The aim of this document is to describe the features of Ben and its configuration.
Ben is maintained in a Git repository available online at http://anonscm.debian.org/gitweb/?p=collab-maint/ben.git. Getting the sources is as simple as:
git clone git://anonscm.debian.org/collab-maint/ben.git |
The source tree has a debian/ directory. It is a native Debian package, so you can use the standard building tools in order to build it.
The main feature of Ben is a transition tracker. The transition tracker selects a set of affected packages and computes a state for each of them. There exist already various ways to do that. One solution would be to use the dctrl-tools. We chose to make our own language. This allows us to perform more fine-grained queries, optimize queries and extend the query language easily.

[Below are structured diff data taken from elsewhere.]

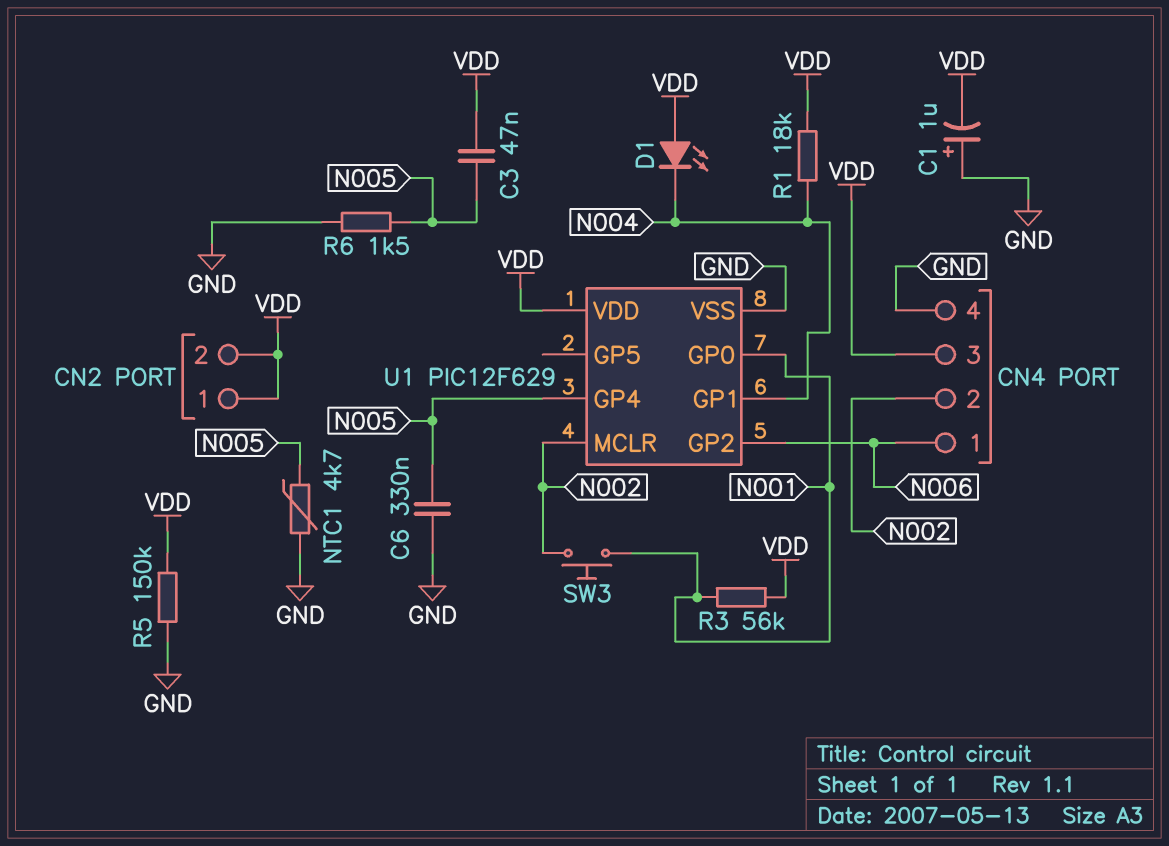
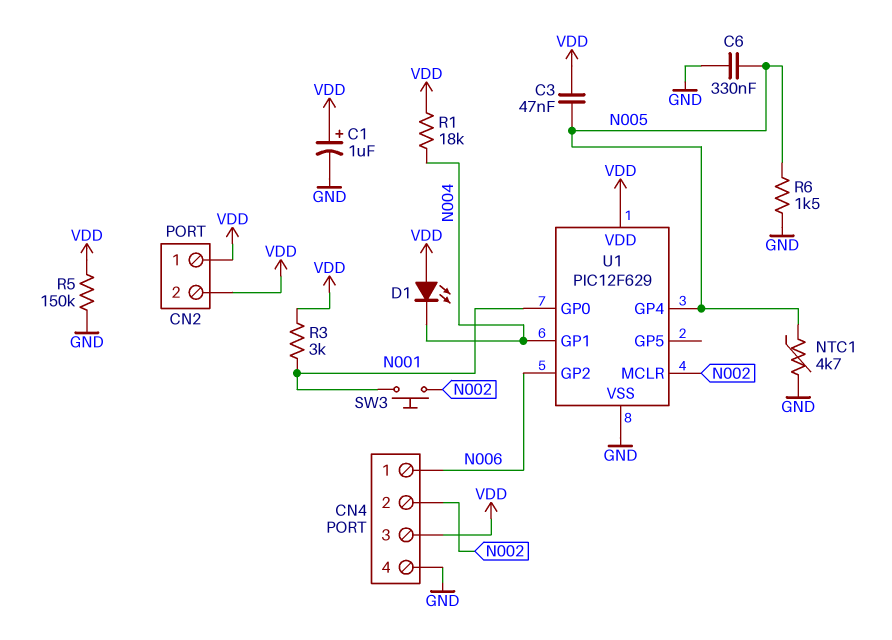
C1: 1uF (plus GND, minus VDD) -> 1uF (plus VDD, minus GND)
R3: 56k (N001, VDD) -> 3k (N001, VDD)

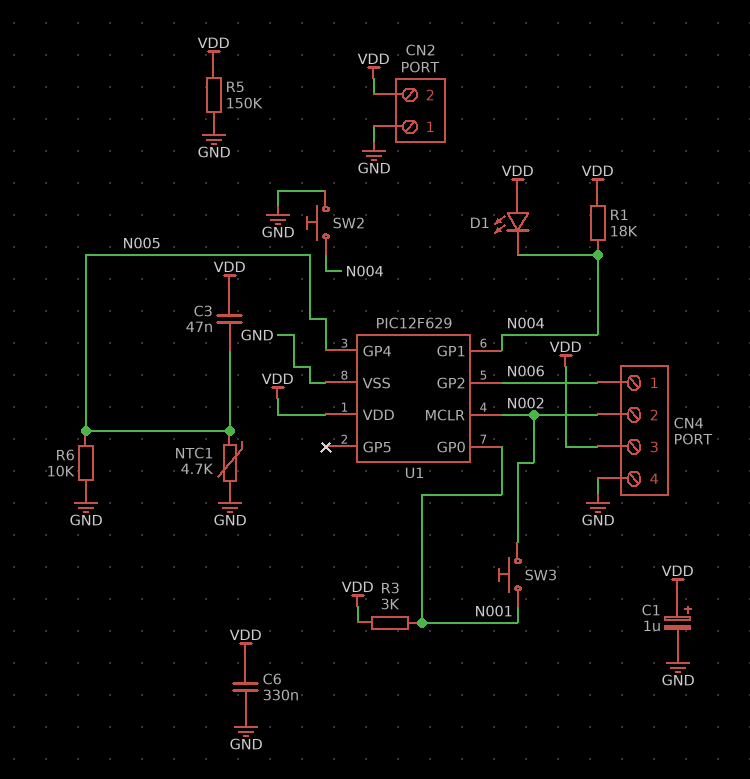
C6: 330nF (GND, N005) -> 330nF (GND, VDD)
CN2 pin 1: VDD -> GND
R6: 1.5k (GND, N005) -> 10k (GND, N005)
SW2: none -> button (GND, N004)

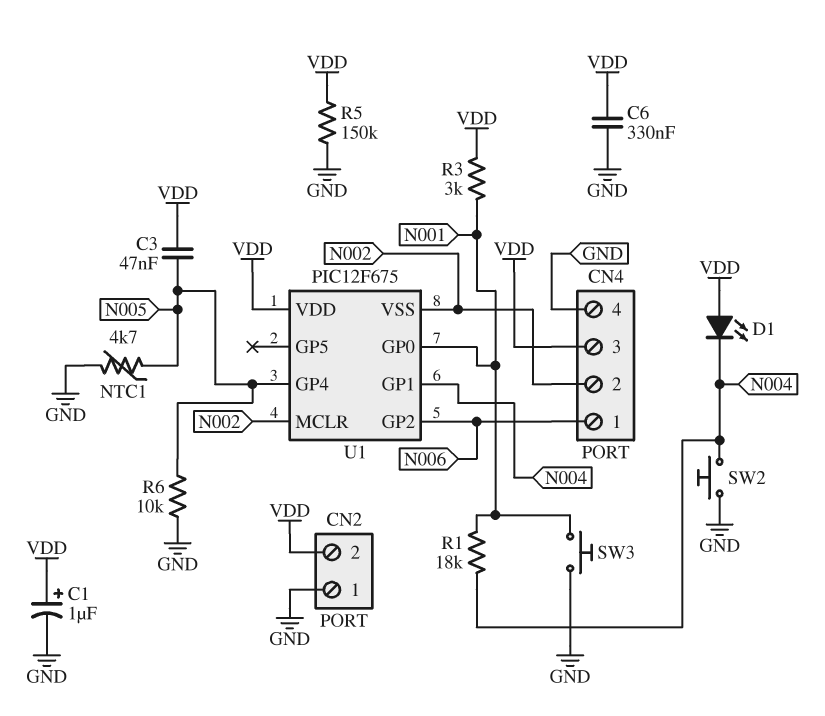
R1: 18k (N004, VDD) -> 18k (N001, N004)
SW3: button (N001, N002) -> button (GND, N001)
U1: PIC12F629 -> PIC12F675
U1 pin VSS: GND -> N002

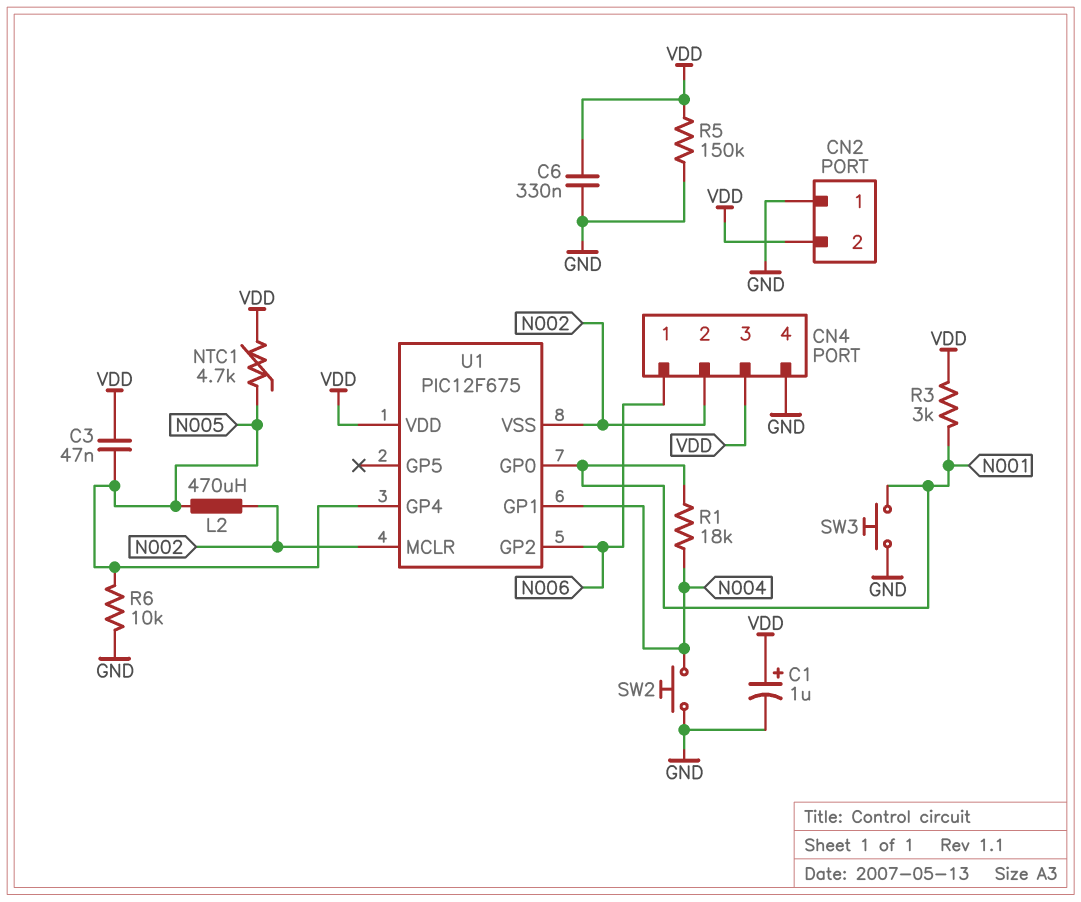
D1: LED (A VDD, K N004) -> none
L2: none -> 470uH (N002, N005)
NTC1: 4.7k (GND, N005) -> 4.7k (N005, VDD)

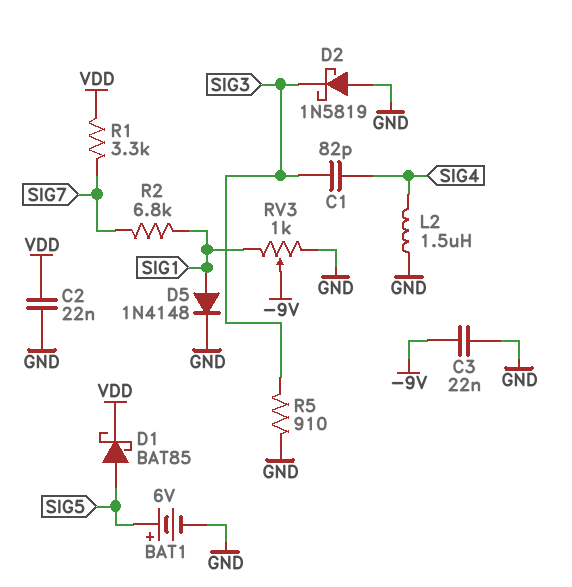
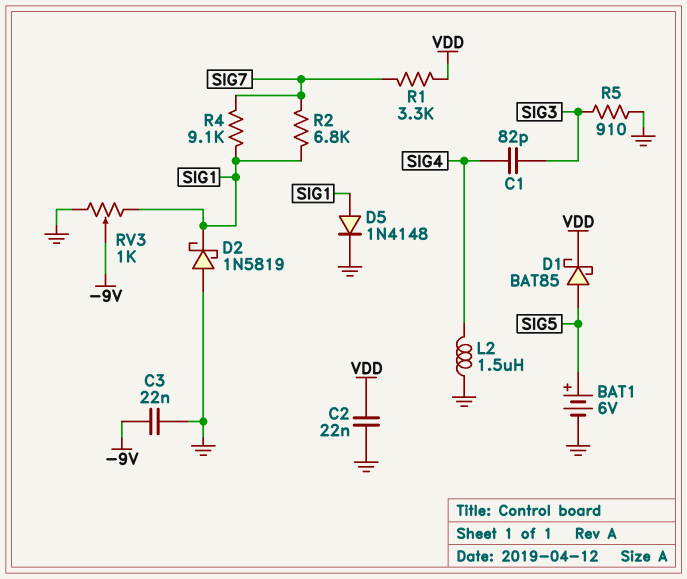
D2: schottky 1N5819 (A GND, K SIG3) -> schottky 1N5819 (A GND, K SIG1)
R4: none -> 9.1k (SIG1, SIG7)

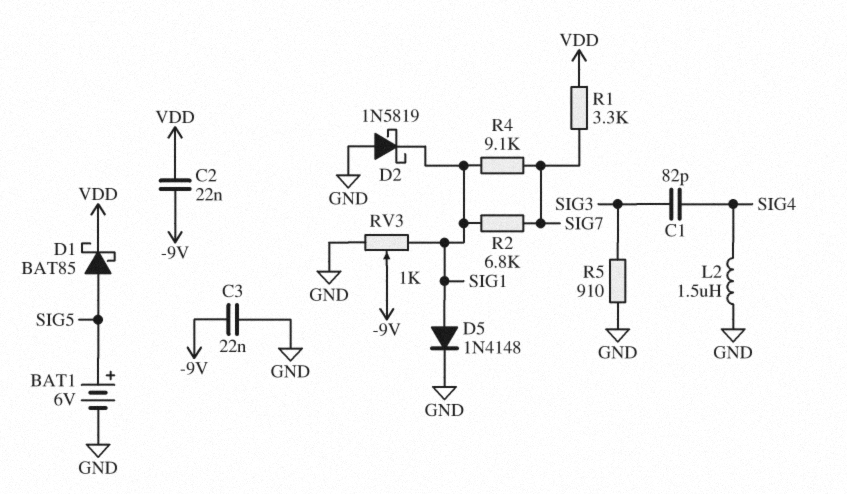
C2: 22nF (GND, VDD) -> 22nF (-9V, VDD)

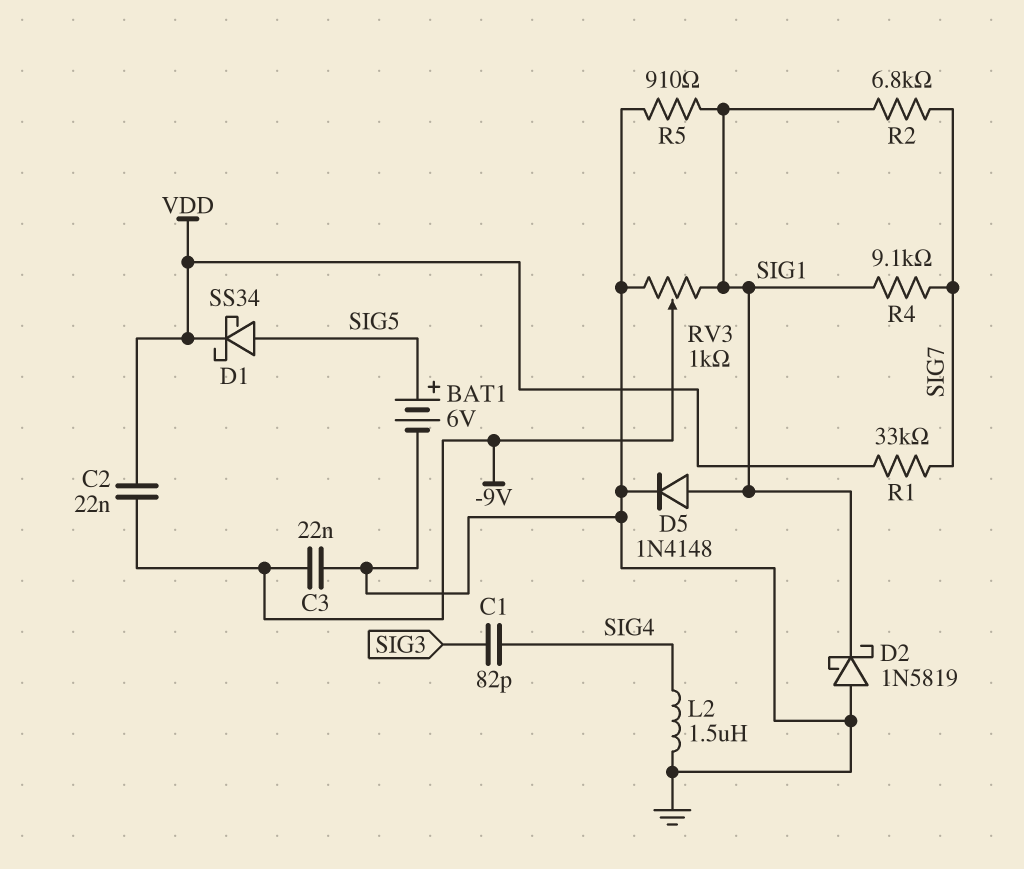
D1: schottky BAT85 (A SIG5, K VDD) -> schottky SS34 (A SIG5, K VDD)
R1: 3.3k (SIG7, VDD) -> 33k (SIG7, VDD)
R5: 910 (GND, SIG3) -> 910 (GND, SIG1)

A ben query is decribed by the following BNF formulae:
<query> ::= "true" | "false" | "!" <query> /* Boolean negation */ | <query> "|" <query> /* Boolean OR operator */ | <query> "&" <query> /* Boolean AND operator */ | "(" <query> ")" /*set 2*/ | <field> "~" "/" <regex> "/" | <field> "~" '"' <string> '"' | "source" | <comparison> '"' <string> '"'
<field> ::= '.' <string>
<comparison> ::= '<<' | '<' | '>' | '>>' | '=' | '<=' | '>='
The first rules are the usual boolean constants and operators. The sixth rule is useful to group queries and override boolean operators' priotity.
The second set are the various type of queries implemented to match against different criteria. It matches against a package field (in lowercase).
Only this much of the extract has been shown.